The Female Spectator issued a protest against that devotion to the needle, which was regarded as one of the cardinal virtues in women:—

“Nor can I by any means approve of compelling young ladies of fortune to make so much use of the needle, as they did in former days, and some few continue to do. In my opinion a lady of condition should learn just as much of cookery and of work as to know when she is imposed upon by those she employs in both those necessary occasions, but no more. To pass too much of her time in them may acquire her the reputation of a notable housewife, but not of a woman of fine taste, or any way qualify her for polite conversation, or of entertaining herself agreeably when alone. It always makes me smile when I hear the mother of fine daughters say, ‘I always keep my girls at their needle.’ One, perhaps, is working her a gown, another a quilt for a bed, and a third engaged to make a whole dozen of shirts for her father. And then when she has carried you into the nursery and shewn you them all, add, ‘It is good to keep them out of idleness; when young people have nothing to do, they naturally wish to do something they ought not.’”

In the second half of the century, when the influence of the fashionable world was more strongly felt among the bourgeoisie, the boarding-school, with its flimsy accomplishments and its lack of solid education, began to attract the daughters of a different class. Hitherto it had been the monopoly of the so-called gentlefolk, but now mingling with these were the daughters of tradesmen and farmers, who had money to spend and a fancy for making “ladies” of their girls. It may have been a step up in the social ladder for these newcomers, but from an educational point of view it was no gain. The training of the fashionable boarding-school was only a veneer.
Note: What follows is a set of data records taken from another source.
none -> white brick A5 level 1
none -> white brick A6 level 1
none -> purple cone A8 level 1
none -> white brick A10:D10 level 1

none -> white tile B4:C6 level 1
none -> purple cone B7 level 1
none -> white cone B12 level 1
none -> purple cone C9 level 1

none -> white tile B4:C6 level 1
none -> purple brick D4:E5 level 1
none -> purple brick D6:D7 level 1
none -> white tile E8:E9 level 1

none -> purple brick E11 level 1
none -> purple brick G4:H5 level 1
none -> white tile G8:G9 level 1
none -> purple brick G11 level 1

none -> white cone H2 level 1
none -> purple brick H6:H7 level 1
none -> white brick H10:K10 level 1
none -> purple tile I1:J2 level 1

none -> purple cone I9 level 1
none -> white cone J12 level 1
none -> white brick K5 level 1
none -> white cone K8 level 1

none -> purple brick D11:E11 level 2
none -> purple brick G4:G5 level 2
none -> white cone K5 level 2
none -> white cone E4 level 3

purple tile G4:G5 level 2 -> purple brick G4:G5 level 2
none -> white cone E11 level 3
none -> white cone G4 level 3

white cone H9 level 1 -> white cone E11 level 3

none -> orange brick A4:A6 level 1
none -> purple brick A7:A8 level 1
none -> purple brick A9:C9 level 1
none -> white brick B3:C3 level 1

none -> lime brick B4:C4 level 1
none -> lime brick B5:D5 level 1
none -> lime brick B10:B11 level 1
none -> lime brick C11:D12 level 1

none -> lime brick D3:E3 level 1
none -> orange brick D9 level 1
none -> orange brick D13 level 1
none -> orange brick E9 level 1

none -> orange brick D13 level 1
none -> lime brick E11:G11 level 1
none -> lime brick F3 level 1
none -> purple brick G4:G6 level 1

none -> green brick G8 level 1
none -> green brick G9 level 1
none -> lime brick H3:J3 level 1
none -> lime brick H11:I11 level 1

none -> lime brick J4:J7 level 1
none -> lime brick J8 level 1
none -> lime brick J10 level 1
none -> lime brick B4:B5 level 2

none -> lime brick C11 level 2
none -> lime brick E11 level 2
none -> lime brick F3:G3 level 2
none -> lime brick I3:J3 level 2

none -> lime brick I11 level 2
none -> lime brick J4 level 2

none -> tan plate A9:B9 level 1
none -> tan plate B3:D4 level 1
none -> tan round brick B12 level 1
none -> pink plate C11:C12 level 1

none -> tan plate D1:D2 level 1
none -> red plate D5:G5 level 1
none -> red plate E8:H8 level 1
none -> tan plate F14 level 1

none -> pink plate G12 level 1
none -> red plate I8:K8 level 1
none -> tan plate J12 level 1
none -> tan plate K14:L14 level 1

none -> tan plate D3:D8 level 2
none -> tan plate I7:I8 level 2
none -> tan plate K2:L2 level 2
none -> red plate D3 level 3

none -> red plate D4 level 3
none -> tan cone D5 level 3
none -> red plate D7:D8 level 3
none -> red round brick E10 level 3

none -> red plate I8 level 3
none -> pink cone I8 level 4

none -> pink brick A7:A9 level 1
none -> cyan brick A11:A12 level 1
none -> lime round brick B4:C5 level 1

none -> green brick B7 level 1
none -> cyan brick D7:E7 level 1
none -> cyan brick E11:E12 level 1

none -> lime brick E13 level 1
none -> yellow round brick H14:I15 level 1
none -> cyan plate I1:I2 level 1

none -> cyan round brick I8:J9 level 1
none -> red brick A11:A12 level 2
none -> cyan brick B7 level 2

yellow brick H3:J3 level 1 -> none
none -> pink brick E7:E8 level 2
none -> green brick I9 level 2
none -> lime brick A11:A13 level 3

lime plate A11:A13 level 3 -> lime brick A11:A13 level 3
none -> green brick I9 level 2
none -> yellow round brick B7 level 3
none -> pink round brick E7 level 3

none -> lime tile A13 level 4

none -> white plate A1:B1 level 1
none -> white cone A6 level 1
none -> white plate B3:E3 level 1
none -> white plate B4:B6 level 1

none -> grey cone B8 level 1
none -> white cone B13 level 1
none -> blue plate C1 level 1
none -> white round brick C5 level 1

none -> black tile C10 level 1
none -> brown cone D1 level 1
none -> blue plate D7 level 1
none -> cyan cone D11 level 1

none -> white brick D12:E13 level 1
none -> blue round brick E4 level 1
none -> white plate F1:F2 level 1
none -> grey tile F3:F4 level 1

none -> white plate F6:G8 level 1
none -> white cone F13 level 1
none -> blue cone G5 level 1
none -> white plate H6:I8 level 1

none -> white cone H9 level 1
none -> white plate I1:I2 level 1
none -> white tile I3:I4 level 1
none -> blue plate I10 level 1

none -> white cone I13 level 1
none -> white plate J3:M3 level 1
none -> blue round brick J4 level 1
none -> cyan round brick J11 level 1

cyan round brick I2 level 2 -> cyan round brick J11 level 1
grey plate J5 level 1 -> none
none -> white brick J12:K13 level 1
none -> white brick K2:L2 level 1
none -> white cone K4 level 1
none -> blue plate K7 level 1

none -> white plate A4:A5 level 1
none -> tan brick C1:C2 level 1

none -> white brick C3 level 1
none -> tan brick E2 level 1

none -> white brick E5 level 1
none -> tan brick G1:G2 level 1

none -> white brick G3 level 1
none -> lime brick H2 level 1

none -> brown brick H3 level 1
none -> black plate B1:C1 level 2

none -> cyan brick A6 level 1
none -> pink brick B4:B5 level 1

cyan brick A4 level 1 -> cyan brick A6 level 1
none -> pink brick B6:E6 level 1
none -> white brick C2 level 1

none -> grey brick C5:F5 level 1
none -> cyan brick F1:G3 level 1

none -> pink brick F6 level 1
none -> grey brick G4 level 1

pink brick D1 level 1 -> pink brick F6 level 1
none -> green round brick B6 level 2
To the French it seemed odd and unnatural to see English parents sending their children off to boarding-schools, or to be educated abroad at the convent schools of Paris. In France young girls were kept at home with their mothers much more than in England.

“Les parens se débarassent de leurs enfans,” writes La Combe in his “Tableau de Londres,” “en les jettant au hazard dans des pensions ou des académies. Ils semblent rougir de voir leurs enfans se former sous leurs yeux; ils prefèrent des étrangers, qui n’ont ni attachement ni la connaissance des passions des enfans qu’on leur confie, et les elévent tous avec indifférence sur le même plan. Il serait plus raisonnable d’avoir les enfans chez soi, d’étudier leur goût, leur penchant, de les façonner peu à peu par la douceur et les caresses, à la docilité au travail, à l’honnêteté et de les familiariser insensiblement avec tout ce qu’ils doivent savoir un jour et pratiquer dans la société. On est étonné, à Paris surtout, lorsqu’on voit arriver de jeunes Anglaises dans les couvents. Quoi? dit on, les mœurs sont donc bien corrompues à Londres pour nous charger d’élever les demoiselles.”

As the century grew older the habits and amusements of the leisured classes spread to the trading community.

“I will not presume to say that all the misfortunes the city of London at present labours under are owing to their preposterous fondness of following the fashions of the court; but that they are in a great measure so I believe most people will readily enough agree to.”[68]

Speaking of a City dame who had taken up with the fashions of the West-end, the same writer observed—

“A great courtier now become, she looks with contempt on her former fellow-citizens, joins in the laugh coquets and beaus set up whenever any of them appear, and sees not that herself is equally an object of ridicule to those she is so vain of imitating. Thus despising and despised without one real friend, she lives a gawdy, glittering, worthless member of society, and endured by those whose example has rendered her such, on no other account than that immense wealth which they find means to share with her, while she imagines they are doing her an honour.”

The busy merchants and traders whose wives were so eager to be in the fashion were themselves no less anxious to be up to the times.